Across the Corn Belt, showers and thunderstorms are confined to the upper Midwest region. Across the heart of the Midwest, warm, dry weather favors soybean and final corn planting efforts, as well as rapid development of summer crops and soft red winter wheat.
On the Plains, beneficial rain showers dot northern and central areas. Markedly cooler air is overspreading Montana, but hot weather persists across the remainder of the nation’s mid-section. Friday’s high temperatures reached 95° as far north as the central High Plains.
In the South, recent showers provided drought relief in the Carolinas. Elsewhere, dry weather is promoting fieldwork, including winter wheat harvesting and cotton, peanut, and soybean planting.
In the West, cooler weather prevails. Warmth lingers, however, in the Four Corners States, while wildfire development and expansion remains a threat. Showers are confined to the northern Intermountain West.
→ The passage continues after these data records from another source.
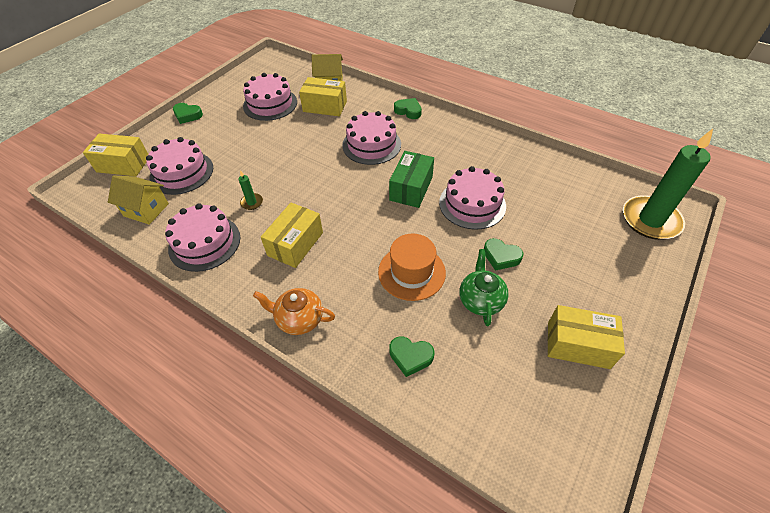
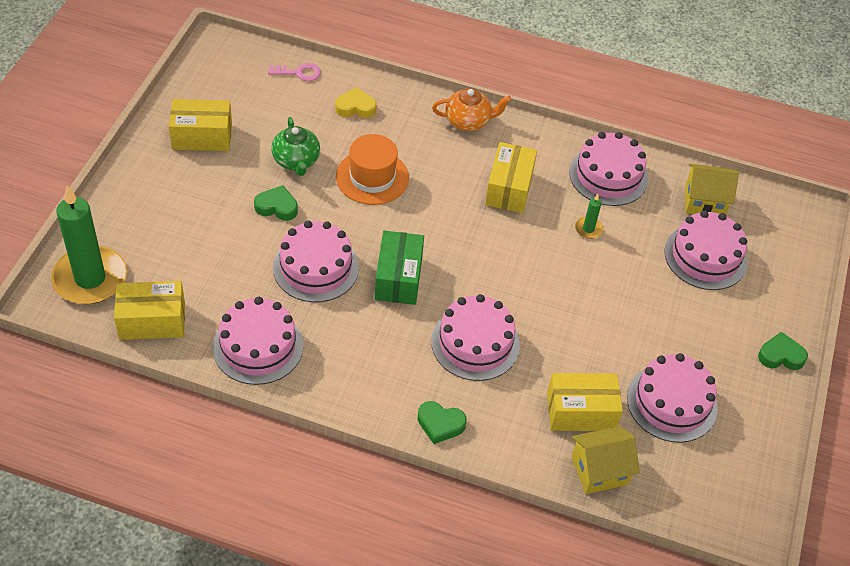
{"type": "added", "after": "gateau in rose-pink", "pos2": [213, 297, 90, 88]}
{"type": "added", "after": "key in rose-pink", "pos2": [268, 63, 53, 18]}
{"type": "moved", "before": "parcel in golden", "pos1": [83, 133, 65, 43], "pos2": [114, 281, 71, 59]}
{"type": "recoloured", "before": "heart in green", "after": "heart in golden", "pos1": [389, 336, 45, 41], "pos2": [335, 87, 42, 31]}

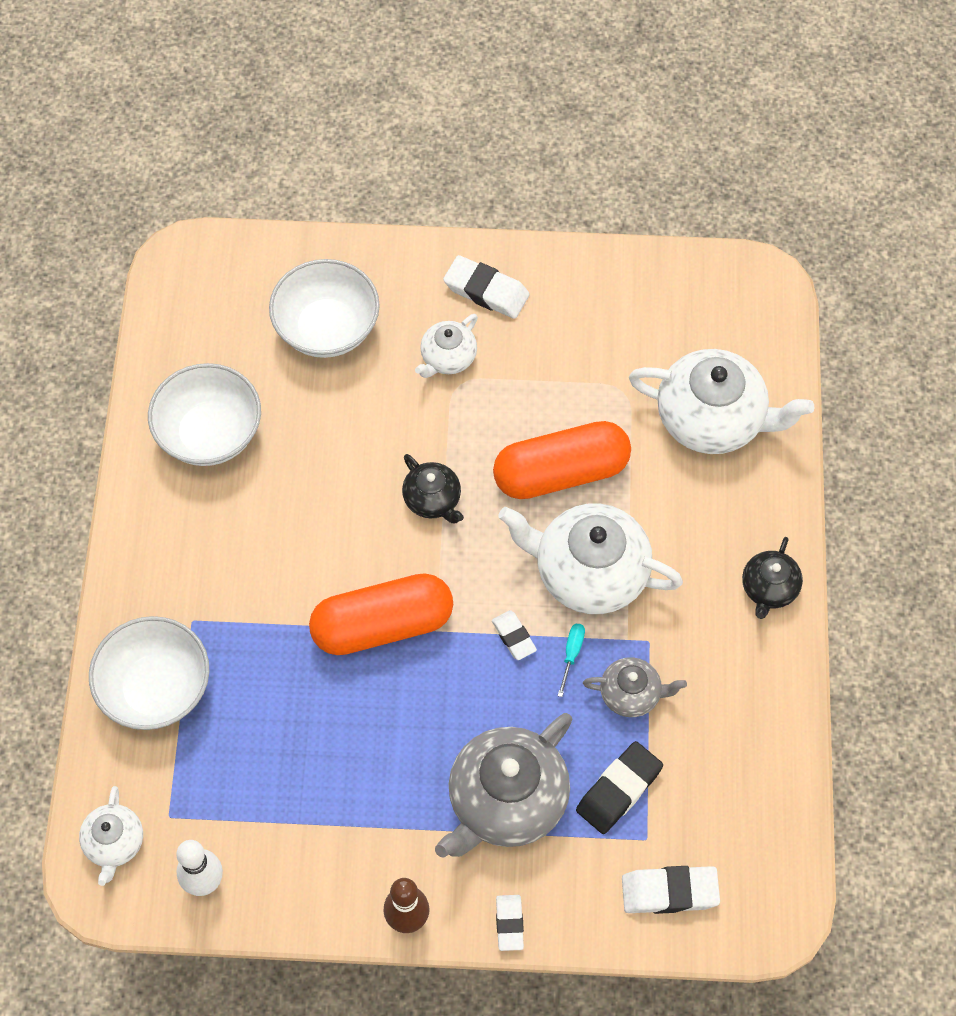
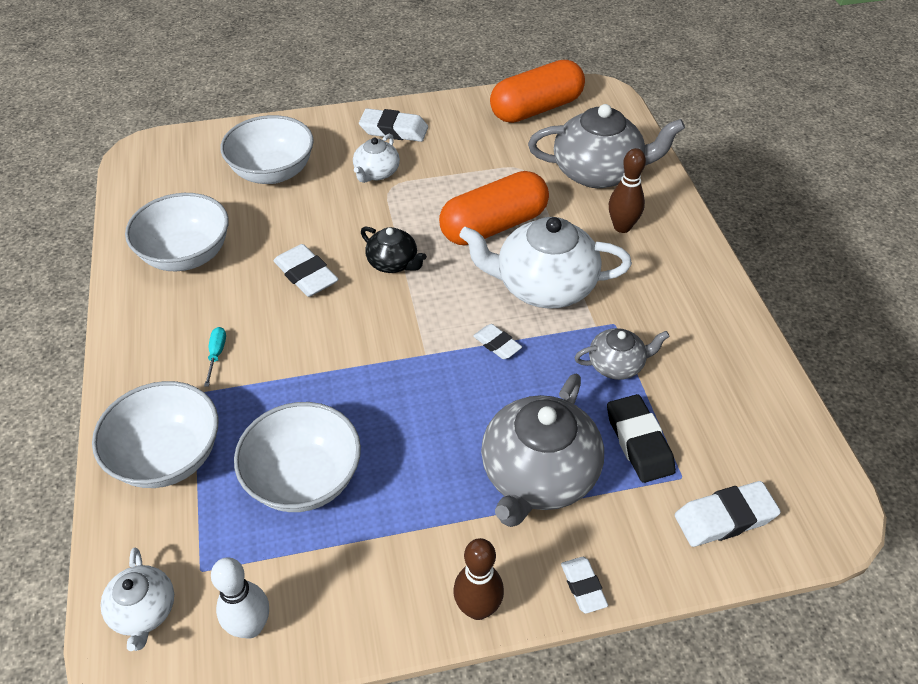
{"type": "removed", "before": "china teapot in ebony", "pos1": [742, 537, 61, 82]}
{"type": "added", "after": "bowl in snow-white", "pos2": [234, 402, 127, 110]}
{"type": "added", "after": "pencil eraser in snow-white", "pos2": [273, 244, 65, 53]}
{"type": "added", "after": "bowling pin in brown", "pos2": [609, 148, 37, 85]}
{"type": "moved", "before": "pill in orange", "pos1": [309, 573, 144, 82], "pos2": [490, 60, 95, 63]}
{"type": "moved", "before": "hand screwdriver in turquoise", "pos1": [558, 624, 27, 73], "pos2": [204, 327, 22, 60]}
{"type": "recoloured", "before": "china teapot in snow-white", "after": "china teapot in gray", "pos1": [629, 349, 185, 105], "pos2": [528, 104, 157, 84]}
{"type": "turned", "before": "pencil eraser in ebony", "pos1": [576, 741, 87, 93], "pos2": [607, 394, 69, 89], "turn": -45}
Over the weekend, cooler air will briefly arrive across the nation’s mid-section, while above-normal temperatures will return to the West.
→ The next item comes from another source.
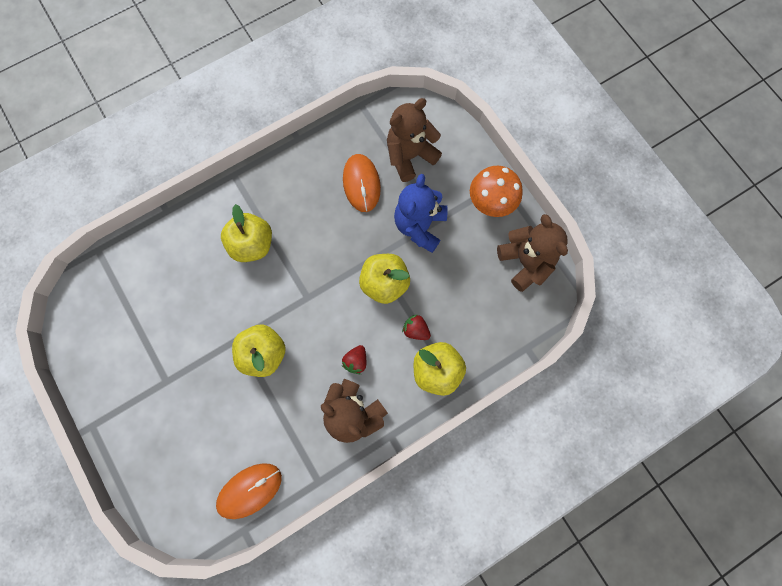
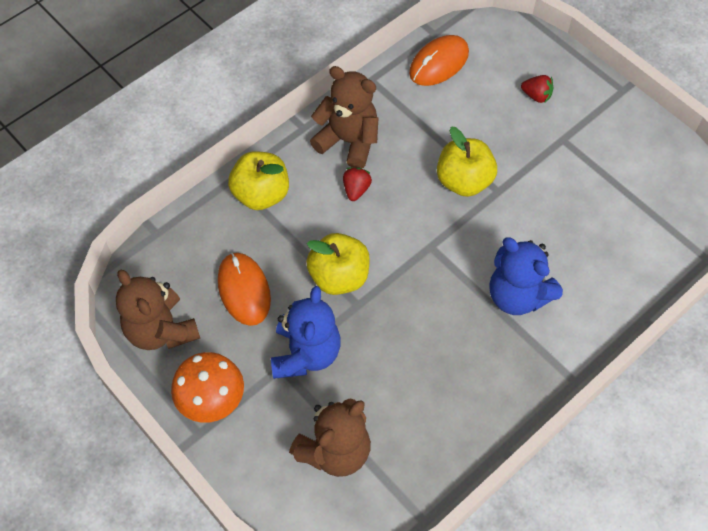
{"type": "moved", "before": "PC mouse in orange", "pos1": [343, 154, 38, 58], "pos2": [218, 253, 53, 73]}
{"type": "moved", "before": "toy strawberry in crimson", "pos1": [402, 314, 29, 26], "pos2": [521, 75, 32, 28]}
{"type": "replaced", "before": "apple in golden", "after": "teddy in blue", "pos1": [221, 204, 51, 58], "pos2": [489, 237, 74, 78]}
Early next week, a new surge of cool air will spread across the Northwest.
Meanwhile, late-week and weekend showers will provide beneficial moisture across the northern Plains and upper Midwest, with 1- to 2-inch rainfall totals possible in the latter region. Rain will also affect portions of the middle and southern Atlantic States, but mostly dry weather will prevail well into next week from California into the south-central U.S.
Looking ahead, the 6- to 10-day outlook calls for above-normal temperatures from the central and southern Plains into the Midwest and Northeast, while cooler-than-normal conditions will prevail across southern Florida, the northern High Plains, and the Northwest. Meanwhile, below-normal precipitation from central and southern California to the lower Mississippi Valley will contrast with weather-than-normal weather across Florida’s peninsula and from the Pacific Northwest to the upper Midwest.